Back to that dire presentiment in a minute, but first I’d be remiss if I didn’t note that the private networks in Canada have something a little different going on: unlike CBC, their big goal was never to produce domestic programming for a domestic audience, so much as it was to obey the quotas for original Canadian programming laid down by the CRTC (our version of the FCC), so they could then import shows from the States, and sell ads for them. So original programming was mainly a cost, to them: the cost of doing business. But, recently – and I can’t thank them enough for this – they’ve changed their tune. Domestic programming for the domestic audience is now their order of the day, and it has to be said they’re not too bad at it. It’s taken time; but, the quotas have worked. No more “our democracy”. No more generic mushroom-soup-can cop-cars.

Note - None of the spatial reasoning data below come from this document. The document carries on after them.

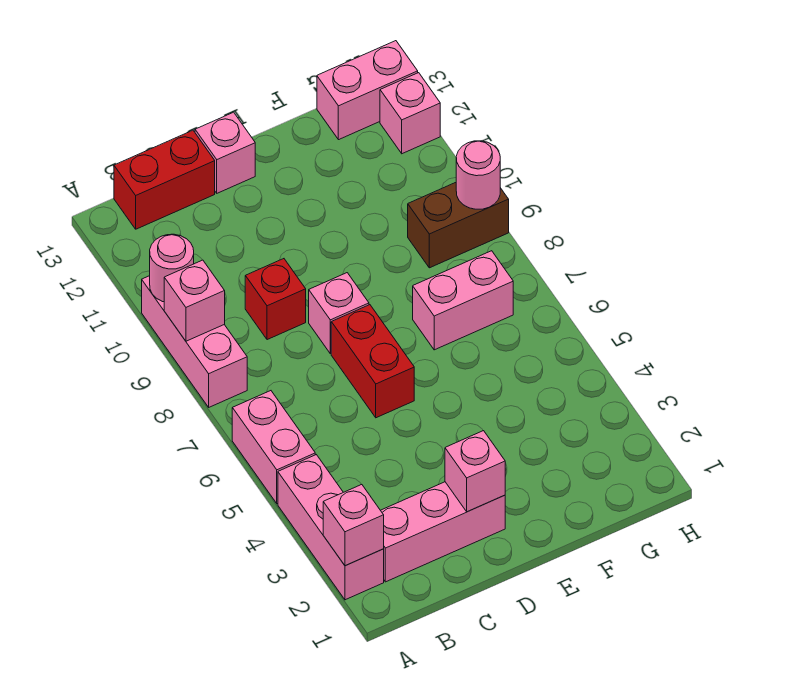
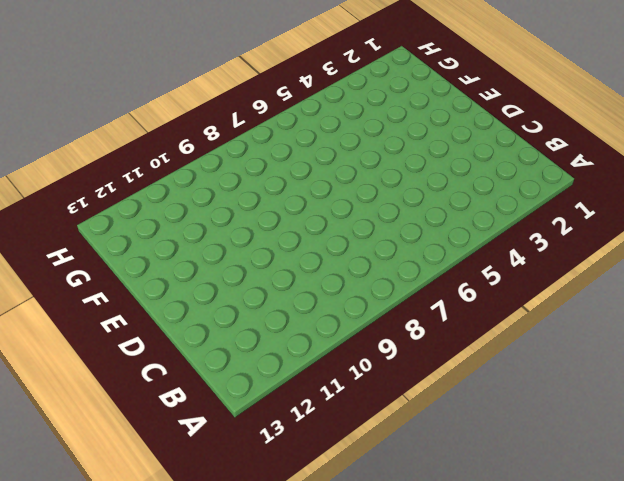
none -> pink brick A2:A4 level 1
none -> pink brick A5:A6 level 1
none -> pink brick A8:A10 level 1

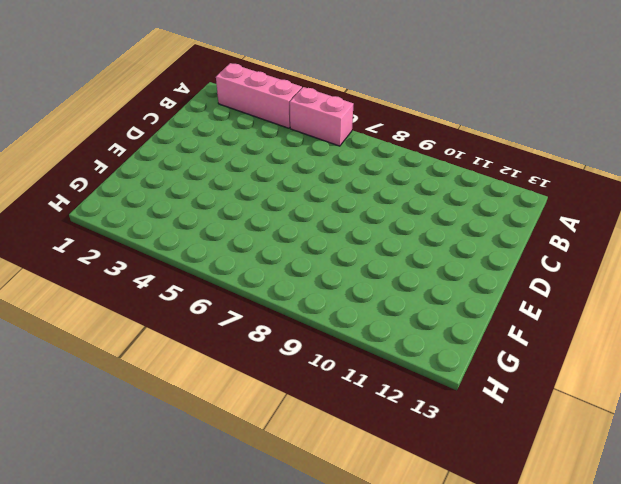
none -> pink brick A8:A10 level 1
none -> pink brick B2:D2 level 1
none -> red brick B13:C13 level 1

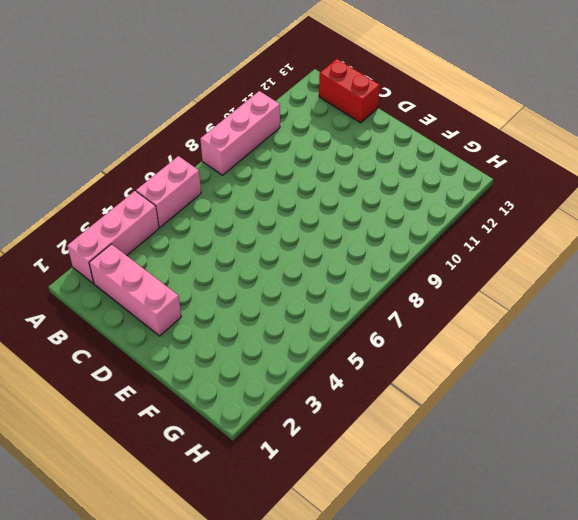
none -> red brick C9 level 1
none -> red brick D6:D7 level 1
none -> pink brick D8 level 1

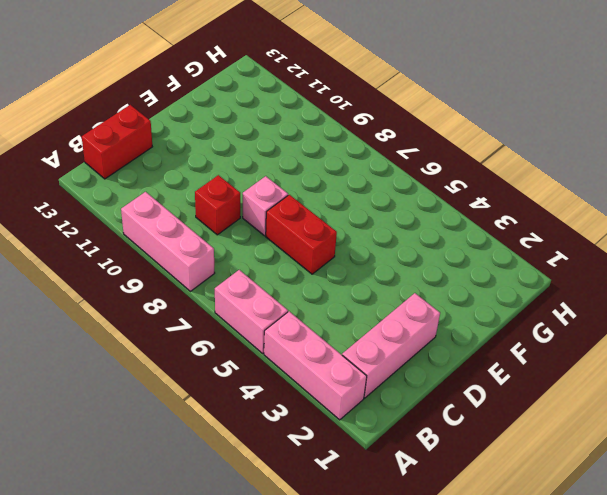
none -> pink brick D13 level 1
none -> pink brick F7:G7 level 1
none -> brown brick G9:H9 level 1

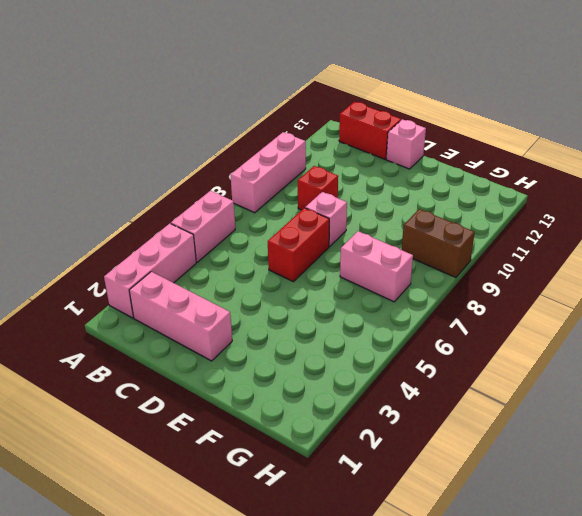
none -> pink brick G13:H13 level 1
none -> pink brick H12 level 1
none -> pink brick A2 level 2

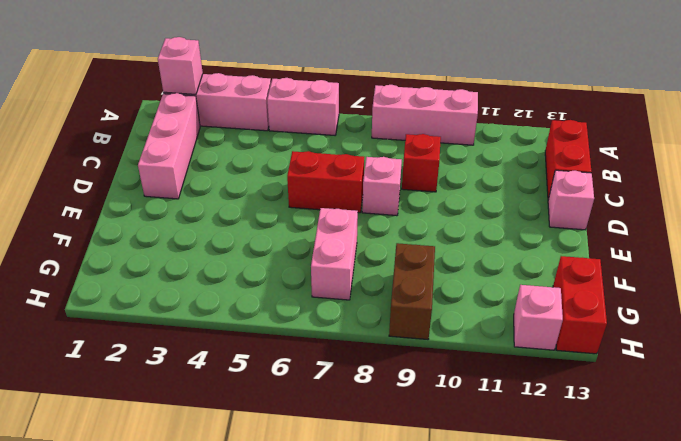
red brick G13:H13 level 1 -> pink brick G13:H13 level 1
none -> pink brick A9 level 2
none -> pink round brick A10 level 2
none -> pink brick D2 level 2

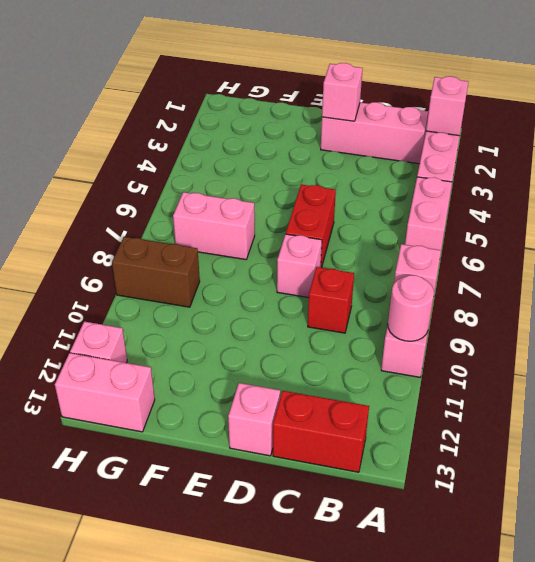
none -> pink round brick H9 level 2

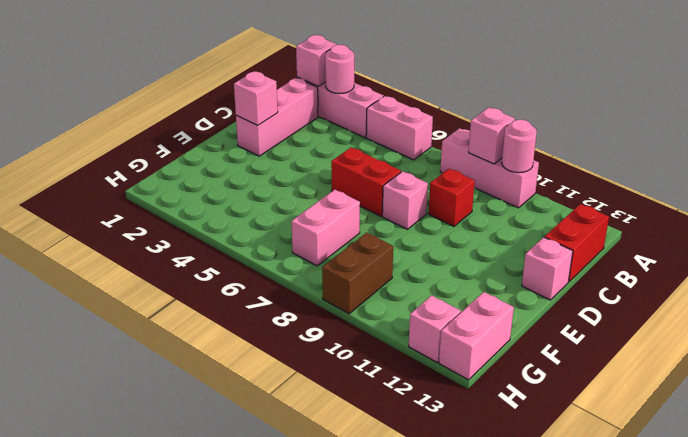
pink round brick A3 level 2 -> pink round brick H9 level 2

But, they’re still awfully dependent on rebroadcasts of Survivor and Grey’s Anatomy. Unlike the CBC, they can’t cherrypick the best: their business mandates that they also scoop up the worst. And, God knows what may happen now, with the Conservative government in charge: they’ve always said they’d neuter the CRTC, and sell off the CBC, if they got elected. But that one-two punch could put an end to everything hopeful that I’ve described above. Then again, I’ve got my biases too: I’ll freely admit that when CTV won the Olympics rights over CBC, I thought the world was coming to an end. But, we’ll see about that. And anyway, a minority Conservative government probably can’t do too much harm…
Oh, damn, did I forget to mention this was all just sort of a shapeless pile of random thoughts?
I’m always leaving that part out, somehow…and always forgetting my point, on top of it…
Oh, yeah. I remember it now.
I love CBC.
Especially now that it’s brought me back my mirror. Now, don’t anybody break it! You know how much bad luck that is!